The Wachovia deal was struck as Western Civilization itself seemed to teeter on the precipice. Fannie Mae and Freddie Mac went into conservatorship. Lehman Brothers collapsed. Merrill Lynch rushed into the arms of Bank of America. AIG got a massive government bailout.
Wells Fargo moved aggressively, snatching Wachovia -- a jewel of Southeast banking -- from the arms of Citigroup, which had agreed in principle days earlier to buy its banking operations.
In another big deal during the tumult, JPMorgan Chase acquired Washington Mutual in September 2008, grabbing the sixth largest share of Florida deposits. New York-based Chase is using that beachhead of branches to sell a wider array of products and services than the old home-mortgage lender ever did.
JPMorgan Chase plans to hire 600 new employees in 2010 on top of the 14,000 it already has in the state. "We are thrilled to be here in a bigger way with the WaMu acquisition," Jamie Dimon, JPMorgan Chase's chairman and CEO, said in January, when he visited Miami to meet with employees and clients.
The deals are upending the equilibrium established in Florida banking in the 1980s and 1990s when fledgling regional giants waged a war for market share.
The state has long been a magnet for banks, attracted to a wealth of deposits from retirees and wealthy transplants and -- until the recent real estate debacle -- to Florida's steady growth.
Wells Fargo can now trace its heritage to Miami's old Southeast Bank, which was among the Florida banks gobbled up by First Union Corp.

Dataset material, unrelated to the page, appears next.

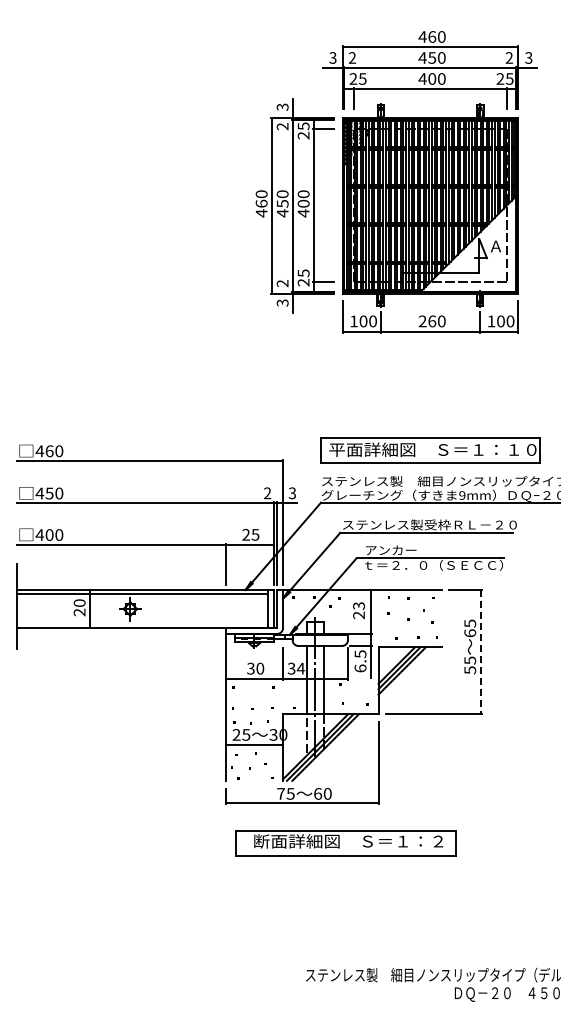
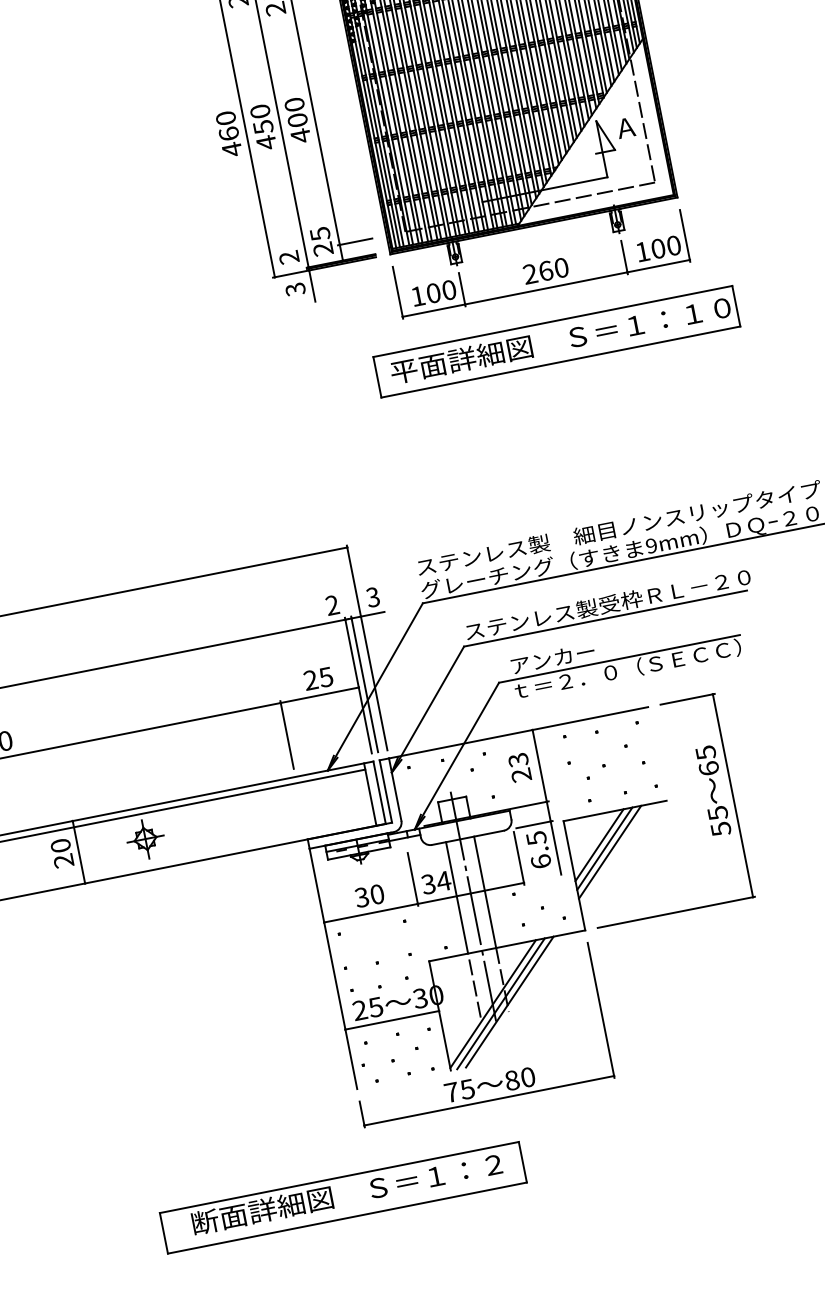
part: (430, 450) -> (557, 342), moved
line: (481, 652) -> (733, 796), dashed -> solid
text: (318, 793) -> (512, 1079), 60 -> 80
part: (345, 843) -> (342, 1198), moved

First Union, in turn, acquired Wachovia and adopted its superior blue-blood name.
It's no coincidence that the big, opportunistic buyers -- Wells Fargo and JPMorgan Chase -- earned the highest profits among U.S. commercial banks in 2009.
It is a Darwinian drama, with the strong banks gobbling up the weak. Florida has logged 21 bank failures since the beginning of 2008, with more expected during 2010 as the real estate debacle plays out.
One thing the new arrivals won't bring to Florida consumers is high interest on savings accounts. The top banks can often garner their deposits on the cheap. Wells Fargo, in particular, boasts to Wall Street about keeping its cost of deposits at the bottom of the pack. As part of Wells Fargo, Wachovia is no longer offering the higher rate certificates of deposits it used to have and has still seen its deposits grow.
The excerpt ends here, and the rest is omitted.